For example, by inspecting the code manually and calculating the minimum/maximum possible value, and restricting only the input values (say). Absence of side-effects makes that easy.
But automatic overflow checking would be contraproductive in that situation, since the only reason for using Int's is performance, and overflow checks everywhere would kill the performance gain.
Nevertheless, if for some perverse reason you'd still want this, you could just define your own CheckedInt type by introducing another Num instance. Another thing you can't do in C. :-)

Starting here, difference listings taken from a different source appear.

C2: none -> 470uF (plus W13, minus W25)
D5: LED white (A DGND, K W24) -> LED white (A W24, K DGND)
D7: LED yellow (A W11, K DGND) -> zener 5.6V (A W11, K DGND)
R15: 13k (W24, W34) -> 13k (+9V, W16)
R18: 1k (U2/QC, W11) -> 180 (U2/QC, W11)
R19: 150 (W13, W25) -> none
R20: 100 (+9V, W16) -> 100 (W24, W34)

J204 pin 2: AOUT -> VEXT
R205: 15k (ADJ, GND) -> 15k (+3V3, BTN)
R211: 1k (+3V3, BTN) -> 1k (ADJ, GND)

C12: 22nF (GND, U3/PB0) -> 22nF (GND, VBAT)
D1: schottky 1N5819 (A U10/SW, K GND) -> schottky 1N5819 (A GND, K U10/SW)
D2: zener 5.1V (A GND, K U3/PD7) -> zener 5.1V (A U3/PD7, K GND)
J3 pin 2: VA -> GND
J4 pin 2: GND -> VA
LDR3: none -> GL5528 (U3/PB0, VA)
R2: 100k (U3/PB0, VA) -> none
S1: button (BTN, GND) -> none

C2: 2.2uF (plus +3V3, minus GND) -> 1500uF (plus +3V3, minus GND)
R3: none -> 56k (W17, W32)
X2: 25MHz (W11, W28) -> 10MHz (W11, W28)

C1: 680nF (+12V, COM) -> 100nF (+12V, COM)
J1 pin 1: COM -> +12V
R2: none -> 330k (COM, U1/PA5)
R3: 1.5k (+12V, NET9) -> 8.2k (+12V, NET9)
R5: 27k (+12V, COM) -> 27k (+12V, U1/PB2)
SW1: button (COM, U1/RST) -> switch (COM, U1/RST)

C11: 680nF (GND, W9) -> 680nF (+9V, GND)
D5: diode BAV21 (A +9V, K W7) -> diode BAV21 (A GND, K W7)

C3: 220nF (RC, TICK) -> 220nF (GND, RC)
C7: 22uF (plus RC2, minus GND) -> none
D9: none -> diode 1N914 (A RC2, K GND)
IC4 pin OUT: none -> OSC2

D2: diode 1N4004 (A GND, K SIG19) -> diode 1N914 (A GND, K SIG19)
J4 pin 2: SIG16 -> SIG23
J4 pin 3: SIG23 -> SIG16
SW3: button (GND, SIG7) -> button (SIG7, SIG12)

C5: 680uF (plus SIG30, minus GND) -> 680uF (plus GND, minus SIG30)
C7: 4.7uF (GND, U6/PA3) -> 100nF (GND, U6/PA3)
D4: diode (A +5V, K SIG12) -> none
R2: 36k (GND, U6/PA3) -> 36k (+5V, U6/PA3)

> But automatic overflow checking would be contraproductive in that > situation, since the only reason for using Int's is performance, > and overflow checks everywhere would kill the performance gain.
> Nevertheless, if for some perverse reason you'd still want this, > you could just define your own CheckedInt type by introducing another > Num instance. Another thing you can't do in C. :-)
Maybe have the checking happen with Control.Exception.assert, so it gets fast automatically when you turn optimization on. At least it might be useful if your unit tests run on the unoptimized code are good enough.
We have some generic- functions now, but the number of things implemented in the standard libraries with Int -- IntSets, for example -- doesn't make it very convenient to just use CheckedInt everywhere instead.
> If overflow should be an error condition, then it's simply wrong to use > the Int type.
The problem, precisely, is that it is VERY difficult to know if overflow can be an error condition.
That is precisely the point here.
Requirements change. Quantities that would have fit in 31 bits do not fit any more. The file size goes beyond 1GB for instance, a table that handles an image grows too much to cope with a resolution of 6560 x 1900 (two monitors), etc etc.
Testing for overflow costs essentially zero. I do not understand why this is not done, since an absence of tests means that
a+b
can be WRONG. If the system traps on overflow at least we KNOW there is a problem instead of going on with wrong results!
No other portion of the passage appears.